Canadian pastor Paul Dirks, who heads New West Community Church in New Westminster, told CBC News he’s concerned the bill would make it impossible for businesses and schools to prevent men wanting to do harm to others and claiming to be women from hiding out in women’s bathrooms, locker rooms, and public showers.

“Our campaign doesn’t say trans-people are a risk to anybody, it’s saying predators are going to take advantage,” said Dirk, who has faced protests for his opposition to the bill.

Dirks’ campaign, the “Woman Means Something Campaign,” says on its website in a section authored by Dirks, “The problem we find with Bill C-16 is that because gender is undefinable, it obligatorily pits gender-rights against sex-rights. Unlike most other human rights, the inclusion of gender identity and expression rights means the exclusion of other rights.”

Dirks also claimed the bill would put women and girls at risk in virtually every public environment.

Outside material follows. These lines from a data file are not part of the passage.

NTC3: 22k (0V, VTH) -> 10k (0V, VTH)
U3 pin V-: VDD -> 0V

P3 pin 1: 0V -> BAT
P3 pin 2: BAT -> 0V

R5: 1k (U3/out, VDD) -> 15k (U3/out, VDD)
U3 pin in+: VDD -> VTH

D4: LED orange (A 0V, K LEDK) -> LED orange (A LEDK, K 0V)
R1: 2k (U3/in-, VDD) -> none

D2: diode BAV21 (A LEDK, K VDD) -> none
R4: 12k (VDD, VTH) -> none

“We’ve heard much talk about ‘bathroom bills,’ but Bill C-16 will apply to showers, locker-rooms, rape shelters, and kid’s camp cabins as well,” wrote Dirks. “Up until now, at least under federal law, women have had the right to privacy in sex-segregated spaces when they are unclothed and feel vulnerable. Most women I know would not feel comfortable in a shower naked with a strange male (even if they identified as a woman).”